Dry skin on a macroscopic level can appear rough, uneven, flaky, and even cracked or fissured. Symptomatically the skin may feel dry, tight, uncomfortable, painful, or itchy. Individual or environmental factors may also work together to produce dryness.
One of the main functions of the epidermis is to prevent water loss and maintain hydration of the skin. Alterations in the barrier can result in increased water loss (known as trans-epidermal water loss, TEWL) and dry skin.
Cosmetically dry skin has been noted to have a weaker barrier quality than normal skin. Disrupted desquamation can lead to lower cohesivity of skin cells. Dry skin has been shown to contain lower natural moisturizing factors.

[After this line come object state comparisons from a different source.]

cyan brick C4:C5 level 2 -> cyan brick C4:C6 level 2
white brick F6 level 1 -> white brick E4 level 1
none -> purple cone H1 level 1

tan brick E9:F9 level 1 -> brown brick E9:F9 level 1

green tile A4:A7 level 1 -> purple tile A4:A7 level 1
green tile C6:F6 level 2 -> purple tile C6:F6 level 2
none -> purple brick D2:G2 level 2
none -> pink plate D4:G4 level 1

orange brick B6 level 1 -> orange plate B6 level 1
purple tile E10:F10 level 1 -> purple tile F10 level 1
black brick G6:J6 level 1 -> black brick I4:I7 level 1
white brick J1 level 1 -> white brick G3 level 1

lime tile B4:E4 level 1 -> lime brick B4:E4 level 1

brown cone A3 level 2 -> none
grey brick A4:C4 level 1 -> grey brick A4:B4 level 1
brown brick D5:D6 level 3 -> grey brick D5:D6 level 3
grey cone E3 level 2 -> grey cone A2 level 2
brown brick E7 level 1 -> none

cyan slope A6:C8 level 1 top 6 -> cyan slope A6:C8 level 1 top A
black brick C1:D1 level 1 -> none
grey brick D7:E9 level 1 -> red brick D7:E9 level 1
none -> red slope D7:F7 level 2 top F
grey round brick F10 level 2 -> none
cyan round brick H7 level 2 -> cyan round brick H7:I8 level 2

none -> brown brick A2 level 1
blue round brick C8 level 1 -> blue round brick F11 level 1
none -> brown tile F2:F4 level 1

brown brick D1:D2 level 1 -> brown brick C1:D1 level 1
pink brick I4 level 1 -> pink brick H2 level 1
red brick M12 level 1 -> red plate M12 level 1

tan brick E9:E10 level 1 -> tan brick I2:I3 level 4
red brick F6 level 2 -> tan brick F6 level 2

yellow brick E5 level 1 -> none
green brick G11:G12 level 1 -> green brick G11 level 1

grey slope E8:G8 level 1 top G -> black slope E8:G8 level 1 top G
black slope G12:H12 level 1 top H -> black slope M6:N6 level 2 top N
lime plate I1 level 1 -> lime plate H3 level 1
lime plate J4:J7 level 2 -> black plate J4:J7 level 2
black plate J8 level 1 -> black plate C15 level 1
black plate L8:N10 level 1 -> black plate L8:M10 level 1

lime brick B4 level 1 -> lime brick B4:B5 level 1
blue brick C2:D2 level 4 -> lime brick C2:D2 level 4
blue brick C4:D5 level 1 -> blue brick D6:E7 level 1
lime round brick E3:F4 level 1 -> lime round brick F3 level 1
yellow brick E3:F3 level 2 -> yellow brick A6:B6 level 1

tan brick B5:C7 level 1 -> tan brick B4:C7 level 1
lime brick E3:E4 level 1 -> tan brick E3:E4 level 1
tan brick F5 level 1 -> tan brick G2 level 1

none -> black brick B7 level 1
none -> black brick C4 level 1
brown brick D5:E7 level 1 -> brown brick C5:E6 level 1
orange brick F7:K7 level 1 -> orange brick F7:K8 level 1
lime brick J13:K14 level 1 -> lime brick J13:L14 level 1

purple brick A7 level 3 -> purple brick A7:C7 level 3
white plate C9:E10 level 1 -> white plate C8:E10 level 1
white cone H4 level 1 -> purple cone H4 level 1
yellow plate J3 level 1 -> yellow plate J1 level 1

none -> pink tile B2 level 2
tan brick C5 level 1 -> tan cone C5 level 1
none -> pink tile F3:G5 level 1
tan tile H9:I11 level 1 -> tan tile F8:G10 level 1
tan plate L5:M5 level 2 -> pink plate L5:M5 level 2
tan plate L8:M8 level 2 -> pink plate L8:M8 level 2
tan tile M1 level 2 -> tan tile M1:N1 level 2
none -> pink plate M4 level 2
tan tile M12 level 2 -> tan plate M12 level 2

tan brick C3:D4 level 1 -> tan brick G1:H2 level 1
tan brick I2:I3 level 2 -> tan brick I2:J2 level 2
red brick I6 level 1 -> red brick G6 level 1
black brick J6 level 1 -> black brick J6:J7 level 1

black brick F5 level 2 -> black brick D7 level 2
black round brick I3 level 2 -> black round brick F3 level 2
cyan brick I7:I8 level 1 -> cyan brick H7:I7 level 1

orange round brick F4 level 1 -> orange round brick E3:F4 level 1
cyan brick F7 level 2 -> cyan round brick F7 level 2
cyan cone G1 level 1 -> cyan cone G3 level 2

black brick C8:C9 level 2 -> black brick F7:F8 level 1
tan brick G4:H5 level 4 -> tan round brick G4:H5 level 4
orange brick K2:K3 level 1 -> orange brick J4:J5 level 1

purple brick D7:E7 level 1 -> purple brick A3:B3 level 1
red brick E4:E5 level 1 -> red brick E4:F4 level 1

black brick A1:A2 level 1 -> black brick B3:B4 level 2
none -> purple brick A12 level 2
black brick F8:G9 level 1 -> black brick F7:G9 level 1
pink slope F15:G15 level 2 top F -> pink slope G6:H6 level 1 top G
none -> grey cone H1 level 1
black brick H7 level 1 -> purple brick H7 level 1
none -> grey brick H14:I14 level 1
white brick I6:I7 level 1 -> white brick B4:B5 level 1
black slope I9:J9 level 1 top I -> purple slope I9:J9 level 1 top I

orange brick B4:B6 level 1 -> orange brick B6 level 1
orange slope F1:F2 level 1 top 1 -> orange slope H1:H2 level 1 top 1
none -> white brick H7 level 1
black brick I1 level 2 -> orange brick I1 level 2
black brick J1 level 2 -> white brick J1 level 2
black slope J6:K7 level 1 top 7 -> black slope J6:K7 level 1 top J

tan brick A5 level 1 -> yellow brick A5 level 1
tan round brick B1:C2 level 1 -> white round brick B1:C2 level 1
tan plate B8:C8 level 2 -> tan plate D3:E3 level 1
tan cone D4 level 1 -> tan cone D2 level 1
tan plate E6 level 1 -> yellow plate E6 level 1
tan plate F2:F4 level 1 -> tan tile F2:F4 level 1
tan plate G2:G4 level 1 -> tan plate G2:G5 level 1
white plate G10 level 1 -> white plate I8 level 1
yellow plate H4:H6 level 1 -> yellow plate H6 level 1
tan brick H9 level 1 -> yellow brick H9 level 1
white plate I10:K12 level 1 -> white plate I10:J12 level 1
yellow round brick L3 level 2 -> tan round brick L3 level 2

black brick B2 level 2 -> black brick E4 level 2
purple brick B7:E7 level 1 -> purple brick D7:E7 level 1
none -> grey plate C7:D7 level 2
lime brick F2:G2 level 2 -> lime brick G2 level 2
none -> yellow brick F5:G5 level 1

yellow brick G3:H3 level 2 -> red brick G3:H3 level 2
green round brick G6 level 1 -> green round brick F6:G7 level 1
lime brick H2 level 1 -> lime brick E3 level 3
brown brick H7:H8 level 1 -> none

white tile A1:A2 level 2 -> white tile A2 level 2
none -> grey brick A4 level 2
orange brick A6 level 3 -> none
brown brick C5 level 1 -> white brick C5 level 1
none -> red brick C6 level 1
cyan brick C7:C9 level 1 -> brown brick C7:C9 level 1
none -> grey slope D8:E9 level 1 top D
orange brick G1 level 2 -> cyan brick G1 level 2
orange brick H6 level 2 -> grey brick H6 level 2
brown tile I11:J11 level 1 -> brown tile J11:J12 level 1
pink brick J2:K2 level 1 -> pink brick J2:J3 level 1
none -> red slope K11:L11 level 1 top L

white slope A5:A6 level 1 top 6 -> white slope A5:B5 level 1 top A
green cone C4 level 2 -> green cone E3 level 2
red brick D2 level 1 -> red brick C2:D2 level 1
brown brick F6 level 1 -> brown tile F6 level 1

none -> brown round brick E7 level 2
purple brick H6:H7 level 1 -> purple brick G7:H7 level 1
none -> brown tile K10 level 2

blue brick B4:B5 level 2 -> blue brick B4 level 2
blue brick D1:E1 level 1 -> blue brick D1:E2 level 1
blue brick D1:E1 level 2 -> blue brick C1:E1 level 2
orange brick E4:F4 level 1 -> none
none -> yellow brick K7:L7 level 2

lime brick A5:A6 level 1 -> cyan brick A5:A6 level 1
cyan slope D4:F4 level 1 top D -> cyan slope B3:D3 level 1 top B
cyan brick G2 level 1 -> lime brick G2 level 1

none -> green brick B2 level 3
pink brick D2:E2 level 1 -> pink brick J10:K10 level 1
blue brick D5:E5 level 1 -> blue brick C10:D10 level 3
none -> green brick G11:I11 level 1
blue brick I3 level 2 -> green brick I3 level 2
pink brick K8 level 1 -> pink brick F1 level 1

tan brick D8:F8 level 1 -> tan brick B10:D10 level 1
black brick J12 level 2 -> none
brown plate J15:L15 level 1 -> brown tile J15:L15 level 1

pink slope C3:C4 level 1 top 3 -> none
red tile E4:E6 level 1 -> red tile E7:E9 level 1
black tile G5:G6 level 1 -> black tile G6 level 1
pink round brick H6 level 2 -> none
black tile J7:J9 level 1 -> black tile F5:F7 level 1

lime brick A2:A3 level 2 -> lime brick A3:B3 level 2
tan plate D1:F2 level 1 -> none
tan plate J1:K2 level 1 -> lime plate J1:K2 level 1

Impaired barrier function will also facilitate the absorption of products being applied to the skin surface resulting in irritant contact dermatitis.
Underlying skin disorders (e.g. atopic dermatitis) and increased age as well as low humidity and temperature, exposure to solvents and some surfactants may contribute to dryness.
Prolonged use of soaps and surfactants can have a negative impact on the skin barrier. They can emulsify lipids and denature proteins found in the skin resulting in increased TEWL and affecting the permeability barrier. Anionic surfactants tend to be the most problematic (e.g. C10-C12 alkyl chains, alkyl sulphates) in contrast to amphoteric surfactants which have a better safety profile. In addition to altering the water and skin surface chemistry, irritants may also potentially alter the natural microbial flora of the skin. Certain bacteria have been linked to higher rates of growth in alkaline pH and may have the ability to displace the normal skin microbiome.